Bajo el sol más acuciante, entre el cemento quiebra pies, corren por el sendero dorado dos niñitos descalzos. Uno de 4 años, el otro de 6. Sus piecitos líquidos se embarran con cada paso. Son dos cuerpos nacidos de un trapo sucio y remendado, que se deshacen entre las vías para perpetuar la miseria de un útero y la tragedia de toda una clase social.
Son números. Números cuyas cifras se desaparecen cada sexenio. Sin censo exacto. Lastimeros. No son ni el principio, ni el final, pero sí la marca: el clavo que se iza entre sus ojos: cuatro cuencos hondos donde aún en el vacío se respira el cielo. Es la inocencia de los niños, el gran tesoro que les permite mirar sin ojos. Y correr, y sonreír, y jugar, y ser felices. Por un rato.
Mientras nadie ve, la mancha se extiende hasta ensuciarnos el rostro. Los ojos adultos llenos de la misma porquería, son lo contrario a los de los niñitos: ya no saben mirar: la ciudad los ha deshidratado tanto que ya no saben llorar: ni pena, ni lucha.
Pero ambos niñitos corren. Y gritan. Y ríen con una boquita semi-desdentada. Y muerden el pan y las papitas que las ratas no quisieron devorar. Moronitas que trazan el destino que las políticas sociales tendieron para ellos y que resisten. El mismo que persiguen todos esos dulces niños que corren iluminados por la luz del sol, cruzando calles, cruzando días. Encontrándose con otros números borrosos, que también corren como tratando de escapar o de encontrar su propio lugar.

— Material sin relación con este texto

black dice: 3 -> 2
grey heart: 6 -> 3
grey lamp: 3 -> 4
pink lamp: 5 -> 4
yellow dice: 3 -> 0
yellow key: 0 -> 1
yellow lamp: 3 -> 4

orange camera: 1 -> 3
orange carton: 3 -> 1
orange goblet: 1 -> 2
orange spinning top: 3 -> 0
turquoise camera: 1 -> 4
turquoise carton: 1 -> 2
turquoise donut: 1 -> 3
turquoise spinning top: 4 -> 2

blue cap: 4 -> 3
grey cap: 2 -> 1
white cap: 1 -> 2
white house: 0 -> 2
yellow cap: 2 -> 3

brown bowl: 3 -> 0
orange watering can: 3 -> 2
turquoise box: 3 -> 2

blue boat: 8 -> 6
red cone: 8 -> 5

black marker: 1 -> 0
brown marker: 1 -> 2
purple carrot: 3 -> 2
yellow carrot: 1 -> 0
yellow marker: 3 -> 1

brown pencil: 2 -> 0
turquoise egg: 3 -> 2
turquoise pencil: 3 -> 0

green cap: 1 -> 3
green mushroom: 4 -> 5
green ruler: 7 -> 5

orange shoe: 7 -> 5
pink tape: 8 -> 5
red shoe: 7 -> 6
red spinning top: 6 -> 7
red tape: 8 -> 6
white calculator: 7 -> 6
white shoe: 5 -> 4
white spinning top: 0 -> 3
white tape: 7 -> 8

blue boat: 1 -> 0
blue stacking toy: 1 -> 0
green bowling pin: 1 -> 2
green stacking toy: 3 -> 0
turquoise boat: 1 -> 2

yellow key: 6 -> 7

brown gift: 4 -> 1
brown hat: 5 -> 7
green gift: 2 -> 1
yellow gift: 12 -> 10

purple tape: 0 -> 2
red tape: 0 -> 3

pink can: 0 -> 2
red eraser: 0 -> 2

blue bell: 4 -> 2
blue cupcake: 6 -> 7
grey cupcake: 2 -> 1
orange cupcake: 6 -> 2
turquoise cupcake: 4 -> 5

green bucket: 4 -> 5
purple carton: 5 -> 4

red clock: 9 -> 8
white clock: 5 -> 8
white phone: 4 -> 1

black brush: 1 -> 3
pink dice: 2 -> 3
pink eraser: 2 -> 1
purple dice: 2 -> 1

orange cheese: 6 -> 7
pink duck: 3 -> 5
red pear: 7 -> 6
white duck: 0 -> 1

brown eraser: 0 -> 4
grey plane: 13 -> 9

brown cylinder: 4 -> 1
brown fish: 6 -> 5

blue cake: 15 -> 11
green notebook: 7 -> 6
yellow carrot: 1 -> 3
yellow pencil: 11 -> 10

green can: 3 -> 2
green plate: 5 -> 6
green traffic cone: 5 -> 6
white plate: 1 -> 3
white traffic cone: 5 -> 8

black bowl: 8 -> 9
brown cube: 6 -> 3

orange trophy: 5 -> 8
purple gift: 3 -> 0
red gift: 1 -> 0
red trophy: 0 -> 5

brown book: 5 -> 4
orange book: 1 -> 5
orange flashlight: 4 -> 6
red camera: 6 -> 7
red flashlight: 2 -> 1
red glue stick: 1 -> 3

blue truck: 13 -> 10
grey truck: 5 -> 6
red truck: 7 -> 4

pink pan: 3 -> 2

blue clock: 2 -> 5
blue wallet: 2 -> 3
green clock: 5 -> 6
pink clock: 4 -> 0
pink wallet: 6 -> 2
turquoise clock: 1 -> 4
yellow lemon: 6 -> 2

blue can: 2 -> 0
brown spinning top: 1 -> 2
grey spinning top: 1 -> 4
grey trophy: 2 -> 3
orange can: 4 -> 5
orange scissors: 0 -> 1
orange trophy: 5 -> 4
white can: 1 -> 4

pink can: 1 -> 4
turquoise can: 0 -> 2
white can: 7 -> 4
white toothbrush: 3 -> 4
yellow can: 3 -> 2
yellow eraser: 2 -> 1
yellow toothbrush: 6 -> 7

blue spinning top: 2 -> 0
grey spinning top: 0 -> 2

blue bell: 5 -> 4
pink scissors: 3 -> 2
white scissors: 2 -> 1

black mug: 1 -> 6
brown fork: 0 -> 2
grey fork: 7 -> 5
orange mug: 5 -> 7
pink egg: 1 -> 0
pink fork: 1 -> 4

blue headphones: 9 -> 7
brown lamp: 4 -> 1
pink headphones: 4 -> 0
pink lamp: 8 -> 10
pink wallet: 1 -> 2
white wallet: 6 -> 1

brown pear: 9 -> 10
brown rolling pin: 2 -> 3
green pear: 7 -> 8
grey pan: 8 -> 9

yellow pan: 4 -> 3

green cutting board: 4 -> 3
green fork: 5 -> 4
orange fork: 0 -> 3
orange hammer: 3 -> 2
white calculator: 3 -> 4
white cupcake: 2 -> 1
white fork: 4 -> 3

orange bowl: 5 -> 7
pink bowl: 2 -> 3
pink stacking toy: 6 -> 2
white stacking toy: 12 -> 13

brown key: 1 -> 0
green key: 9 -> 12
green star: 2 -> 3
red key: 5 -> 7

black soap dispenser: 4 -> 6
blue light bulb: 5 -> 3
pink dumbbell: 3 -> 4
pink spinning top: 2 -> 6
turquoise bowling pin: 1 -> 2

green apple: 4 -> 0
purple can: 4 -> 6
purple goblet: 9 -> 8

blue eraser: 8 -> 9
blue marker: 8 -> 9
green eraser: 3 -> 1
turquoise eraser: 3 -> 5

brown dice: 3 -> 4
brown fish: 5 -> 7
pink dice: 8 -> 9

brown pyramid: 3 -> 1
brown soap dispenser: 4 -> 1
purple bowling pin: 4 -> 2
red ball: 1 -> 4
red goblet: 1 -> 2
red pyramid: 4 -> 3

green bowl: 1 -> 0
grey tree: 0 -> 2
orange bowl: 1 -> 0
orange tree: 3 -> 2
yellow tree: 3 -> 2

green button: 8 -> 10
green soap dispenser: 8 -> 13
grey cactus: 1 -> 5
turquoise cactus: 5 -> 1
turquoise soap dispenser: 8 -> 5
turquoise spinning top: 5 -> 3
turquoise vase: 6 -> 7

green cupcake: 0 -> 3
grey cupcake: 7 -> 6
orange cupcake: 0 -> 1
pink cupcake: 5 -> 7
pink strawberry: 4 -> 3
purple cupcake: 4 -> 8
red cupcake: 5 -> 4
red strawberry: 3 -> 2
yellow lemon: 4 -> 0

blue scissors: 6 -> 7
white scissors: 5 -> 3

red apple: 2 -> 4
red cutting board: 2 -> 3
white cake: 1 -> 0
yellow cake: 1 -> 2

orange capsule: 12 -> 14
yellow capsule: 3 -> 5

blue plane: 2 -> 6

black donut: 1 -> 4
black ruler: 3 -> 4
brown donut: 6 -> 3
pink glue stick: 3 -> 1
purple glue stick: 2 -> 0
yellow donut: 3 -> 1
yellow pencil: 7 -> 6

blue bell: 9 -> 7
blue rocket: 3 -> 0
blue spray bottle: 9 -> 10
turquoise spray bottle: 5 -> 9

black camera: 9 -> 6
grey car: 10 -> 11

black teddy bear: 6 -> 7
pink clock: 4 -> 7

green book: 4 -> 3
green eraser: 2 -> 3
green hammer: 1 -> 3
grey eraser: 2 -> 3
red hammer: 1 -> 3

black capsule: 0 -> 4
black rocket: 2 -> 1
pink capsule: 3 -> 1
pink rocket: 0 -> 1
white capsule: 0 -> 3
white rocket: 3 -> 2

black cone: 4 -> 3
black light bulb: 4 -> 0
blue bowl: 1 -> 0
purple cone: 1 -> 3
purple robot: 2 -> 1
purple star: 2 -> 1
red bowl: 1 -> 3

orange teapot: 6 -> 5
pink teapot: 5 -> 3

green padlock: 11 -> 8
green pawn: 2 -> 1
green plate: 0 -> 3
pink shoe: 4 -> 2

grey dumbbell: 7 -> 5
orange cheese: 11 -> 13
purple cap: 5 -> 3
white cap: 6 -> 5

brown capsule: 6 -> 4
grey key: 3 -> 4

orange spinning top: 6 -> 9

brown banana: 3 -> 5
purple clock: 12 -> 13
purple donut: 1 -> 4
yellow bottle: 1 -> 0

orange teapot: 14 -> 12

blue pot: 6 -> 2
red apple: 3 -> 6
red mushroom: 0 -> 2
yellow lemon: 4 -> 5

Los piecitos descalzos se acostumbran a cualquier terreno. Entonces ya no duele la astilla. Ya no duele el cristal. Ya no duelen las piedras. Los piecitos se aligeran hasta flotar. Y después de aferrarse a un instinto de supervivencia natural, los niñitos corren. Corren. Corren atravesando la ventana que da a lo noche. Corren hacia el cielo buscando una nueva luz con la cual mirar. La misma luz de la luna que alumbra a quienes buscan la verdad, quienes encuentran entre los números nombres, género, nación, raíz, culpables, y no sólo dos veladoras más.